Apotheker beobachten seit Monaten eine eingeschränkte Verfügbarkeit von Fiebersäften und -zäpfchen für Kinder mit den Wirkstoffen Paracetamol und Ibuprofen, so die Bundesvereinigung Deutscher Apothekerverbände. Auch Hustenmittel, Blutdrucksenker, Brustkrebsmedikamente oder Magensäureblocker sind derzeit nicht ohne weiteres zu bekommen.

„Bei den Fiebersäften für Kinder gibt es aufgrund des hohen Kostendrucks nur noch ganz wenige Hersteller, die den deutschen Markt versorgen – und die Nachfrage ist wegen einer erhöhten Atemwegsinfektionsrate bei Kindern in diesem Jahr stark angestiegen“, so ein Sprecher der Apothekerverbände.

Kein Rückschluss auf einen Lieferabriss

Es handele sich um Liefer-, nicht um Versorgungsengpässe, sagt ein Sprecher des Bundesinstituts für Arzneimittel und Medizinprodukte mit Sitz in Bonn und Köln auf Anfrage des „Kölner Stadt-Anzeiger“. Es sei erkennbar, dass aus den vorliegenden Daten kein Rückschluss auf einen Lieferabriss gezogen werden könne, es würden kontinuierlich Arzneimittel in den Markt gebracht, so der Beirat des Instituts.

„Dennoch ist deutlich ersichtlich, dass unter anderem die aktuell erhöhte Atemwegsinfektionsrate bei Kindern zu einem Mehrbedarf dieser Produkte führt. Dieser kann derzeit nicht im vollen Umfang kompensiert werden.“

Die Empfehlung des Beirats an die Apotheken lautet, auf übermäßige Bevorratung zu verzichten – im Beirat wirken auch Apothekerverbände selber mit. Die Wirkstoffe für die rar gewordenen Medikamente seien vorhanden, das größte Problem gerade im Blick auf die Behandlung von Kindern betreffe die Darreichungsform.

Kinder ungefähr bis zu einem Alter von zwölf Jahren bevorzugen Säfte. Diese können die Apotheken selbst anmischen. „Kein Kind muss unbehandelt bleiben“, so das Institut.

Produktionsorte in Asien

Rund 68 Prozent der Produktionsorte von Wirkstoffen, die nach Europa geliefert werden, liegen in Asien, heißt es in der Studie des Pharmaverbands Forschender Arzneimittelhersteller.
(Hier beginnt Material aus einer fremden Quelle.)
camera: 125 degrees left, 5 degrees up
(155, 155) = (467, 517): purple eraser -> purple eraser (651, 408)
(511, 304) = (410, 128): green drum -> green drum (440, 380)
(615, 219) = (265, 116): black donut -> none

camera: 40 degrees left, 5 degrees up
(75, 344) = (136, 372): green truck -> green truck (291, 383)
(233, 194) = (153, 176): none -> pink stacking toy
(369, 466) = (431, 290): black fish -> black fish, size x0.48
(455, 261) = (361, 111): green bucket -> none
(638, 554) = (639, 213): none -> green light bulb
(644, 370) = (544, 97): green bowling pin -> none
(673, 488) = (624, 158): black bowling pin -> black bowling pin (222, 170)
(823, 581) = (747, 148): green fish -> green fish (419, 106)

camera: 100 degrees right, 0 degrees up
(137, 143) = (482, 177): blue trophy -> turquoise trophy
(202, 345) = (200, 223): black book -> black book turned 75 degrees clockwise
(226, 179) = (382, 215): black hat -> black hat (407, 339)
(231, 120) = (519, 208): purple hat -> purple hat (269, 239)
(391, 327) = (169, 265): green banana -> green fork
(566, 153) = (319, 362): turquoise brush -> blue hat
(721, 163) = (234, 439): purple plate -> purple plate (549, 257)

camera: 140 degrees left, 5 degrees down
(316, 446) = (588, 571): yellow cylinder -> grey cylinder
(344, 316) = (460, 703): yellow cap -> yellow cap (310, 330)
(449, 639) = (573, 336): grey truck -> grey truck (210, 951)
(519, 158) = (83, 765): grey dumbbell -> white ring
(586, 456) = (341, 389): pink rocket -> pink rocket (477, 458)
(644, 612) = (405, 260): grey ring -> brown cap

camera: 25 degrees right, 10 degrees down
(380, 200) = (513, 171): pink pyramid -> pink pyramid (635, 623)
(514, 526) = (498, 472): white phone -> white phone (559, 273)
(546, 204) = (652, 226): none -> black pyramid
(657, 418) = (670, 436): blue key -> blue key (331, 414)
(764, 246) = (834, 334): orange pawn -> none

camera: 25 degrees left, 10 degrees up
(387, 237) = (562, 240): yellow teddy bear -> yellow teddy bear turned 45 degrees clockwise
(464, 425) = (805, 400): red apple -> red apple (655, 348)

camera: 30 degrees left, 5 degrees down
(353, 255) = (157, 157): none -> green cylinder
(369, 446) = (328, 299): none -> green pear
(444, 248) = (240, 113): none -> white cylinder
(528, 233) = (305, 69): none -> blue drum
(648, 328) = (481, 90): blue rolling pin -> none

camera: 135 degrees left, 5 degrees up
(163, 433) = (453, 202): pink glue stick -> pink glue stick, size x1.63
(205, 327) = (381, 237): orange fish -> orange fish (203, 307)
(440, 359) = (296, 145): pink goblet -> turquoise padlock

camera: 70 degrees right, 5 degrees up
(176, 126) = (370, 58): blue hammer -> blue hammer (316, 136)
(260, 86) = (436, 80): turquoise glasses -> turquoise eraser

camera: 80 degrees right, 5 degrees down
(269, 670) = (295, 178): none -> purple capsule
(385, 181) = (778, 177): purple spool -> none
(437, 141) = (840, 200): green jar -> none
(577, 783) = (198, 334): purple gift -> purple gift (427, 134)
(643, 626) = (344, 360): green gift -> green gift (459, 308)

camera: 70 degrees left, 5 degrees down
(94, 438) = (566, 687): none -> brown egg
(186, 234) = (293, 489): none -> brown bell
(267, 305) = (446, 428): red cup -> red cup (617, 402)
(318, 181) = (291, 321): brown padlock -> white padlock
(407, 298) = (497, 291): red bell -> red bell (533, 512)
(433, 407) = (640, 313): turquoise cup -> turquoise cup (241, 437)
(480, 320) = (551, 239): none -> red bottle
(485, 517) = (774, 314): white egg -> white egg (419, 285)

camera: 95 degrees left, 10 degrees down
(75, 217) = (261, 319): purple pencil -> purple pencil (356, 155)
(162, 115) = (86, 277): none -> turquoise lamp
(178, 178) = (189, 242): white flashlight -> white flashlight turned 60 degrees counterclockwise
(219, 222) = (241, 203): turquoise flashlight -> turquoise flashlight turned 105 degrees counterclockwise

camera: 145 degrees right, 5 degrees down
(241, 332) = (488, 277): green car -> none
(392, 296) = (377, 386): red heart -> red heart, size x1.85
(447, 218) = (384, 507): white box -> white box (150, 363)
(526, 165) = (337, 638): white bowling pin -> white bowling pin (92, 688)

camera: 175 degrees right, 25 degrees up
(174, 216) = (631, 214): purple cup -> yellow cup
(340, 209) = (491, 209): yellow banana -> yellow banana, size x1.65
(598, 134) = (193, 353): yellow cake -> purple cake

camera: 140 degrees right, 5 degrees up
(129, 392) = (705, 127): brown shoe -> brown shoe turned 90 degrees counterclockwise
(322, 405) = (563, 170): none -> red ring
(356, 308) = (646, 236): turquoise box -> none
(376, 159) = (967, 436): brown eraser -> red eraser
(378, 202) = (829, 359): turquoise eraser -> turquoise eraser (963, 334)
Kommt es dort zu Lieferproblemen oder gar zum Produktionsstillstand, kann das auch Deutschland treffen.

Vor wenigen Jahrzehnten seien die aktuellen Lieferengpässe undenkbar gewesen, kritisiert der Vorsitzende des Apothekerverbandes Nordrhein, Thomas Preis: „Früher war Deutschland die Apotheke der Welt, heute sind China und Indien die Apotheke der Welt.“ Der Grund für die Verlagerung sind die kostengünstigeren Produktionsbedingungen in asiatischen Ländern.

Nach dieser Verlagerungsstrategie der vergangenen Jahrzehnte sei es Zeit für ein Umdenken, so Christian Karagiannidis, Mitglied der Regierungskommission für Krankenhausversorgung, im Morgenmagazin von ARD und ZDF. „Wir müssen jetzt schon den Weg gehen, dass wir das Ganze wieder zurückholen. Vielleicht muss man auch diskutieren, dass wir bundeseigene Produktionsstätten brauchen für lebenswichtige Medikamente", sagte der Intensivmediziner. Auch eine Vorratshaltung sei im Bereich des Vorstellbaren. Ein Problem sei dabei aber, dass viele Medikamente mit einem Mindesthaltbarkeitsdatum versehen und damit nicht unbegrenzt gelagert werden könnten.

Ärzte raten unterdessen, andere Formen der Darreichung von Medikamenten zu wählen. Eine Alternative zu Fiebersäften seien bei kleinen Kindern Zäpfchen, aber auch diese seien mittlerweile knapp, so der Berufsverband der Kinder- und Jugendärzte. Manchen Kindern könne man Arznei für Erwachsene verschreiben und zum Beispiel bei Schmerztabletten die Dosierung reduzieren. Man könne die Tabletten auch in einem Mörser zerkleinern.